Funny too. Thank you Koro.
Thank you! <3
Can I reply from a faith angle? Isn’t “be fruitful & multiply” a commandment, sort of? I won’t say you’re selfish or any of that, you’ve obviously heard all that before and your mind seems to be made up. I just brought up faith because I follow you on social media and you seem to have identified with the Christian faith.
If it’s a commandment, then why don’t we all start having kids as soon as we hit puberty? We can produce and multiply na Abi? Common! Put things in its proper context!
As if the world isn’t overpopulated already lol. You no dey hear of global warming, emissions and stuffzzz?
lmao global warming is REAL.
I did address your comment on my twitter already. I don’t think my faith should guilt trip me into having children?
I love you, but I think this is you being selfish; as in not wanting to put another human before yourself.. But it’s what you want, so do you sister girl!
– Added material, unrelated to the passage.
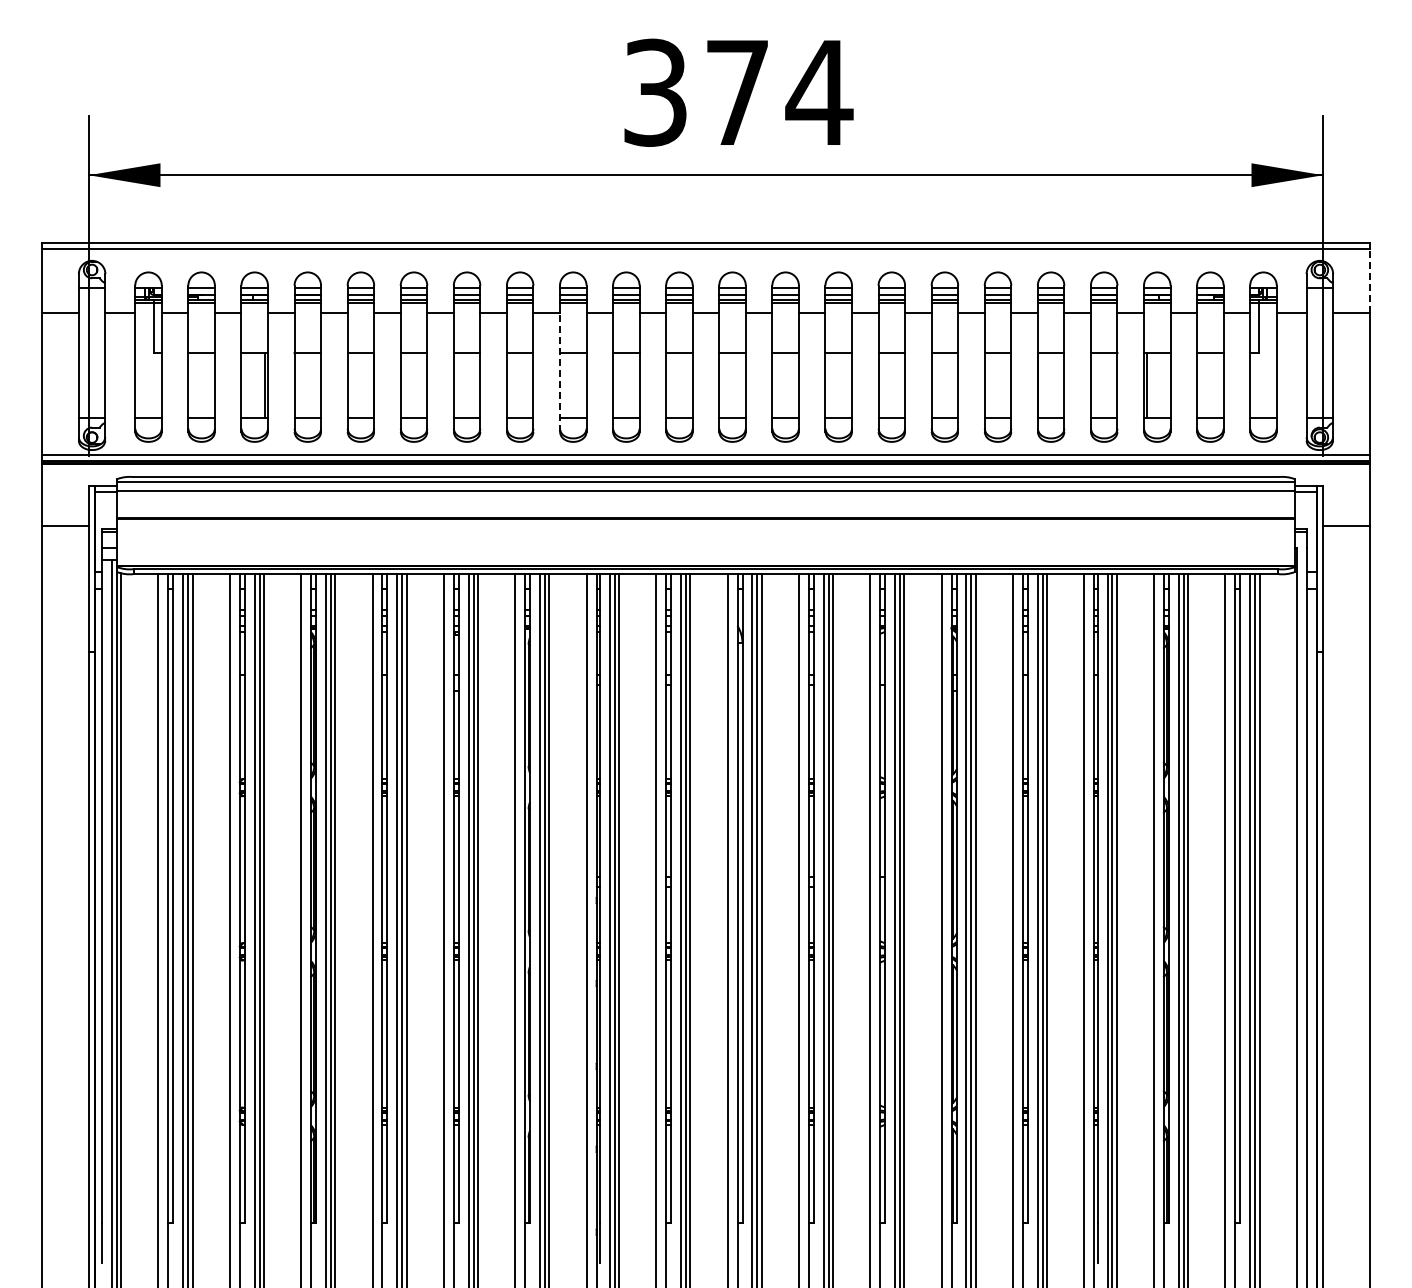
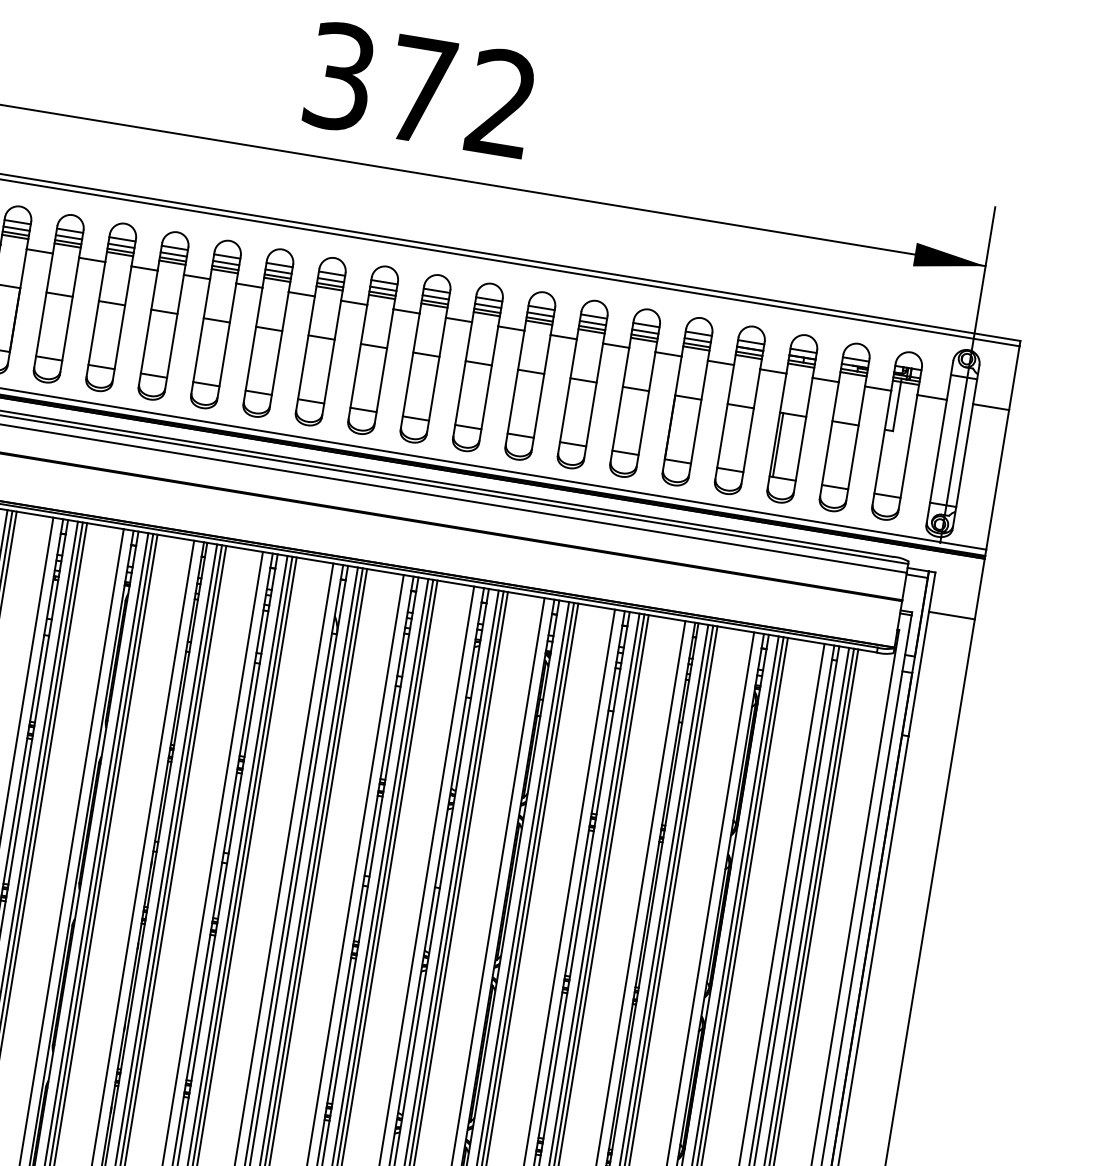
text: (819, 91) -> (502, 102), 374 -> 372
line: (1369, 280) -> (1014, 377), dashed -> solid
line: (560, 372) -> (201, 337), dashed -> solid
As much as it looks or sounds that way, it’s really not a joke at all raising a kid these days. Thankfully the article writer states practical scenarios of how/what it can be. It’s really not funny at all to be honest. It takes a whole lot physically,mentally,emotionally to raise a kid these days. And reading the article over and over again, I can infer the writer just isn’t ready at this point in time to go through all that (my opinion)
What really is the point having and raising kids when you simply can’t handle it ?
Just to please people? Culture? Society? Religion? Nah.
I wish you knew how many people I have put/put before myself for years. Plus if I get married, wouldn’t I be, on some level, putting my husband before myself?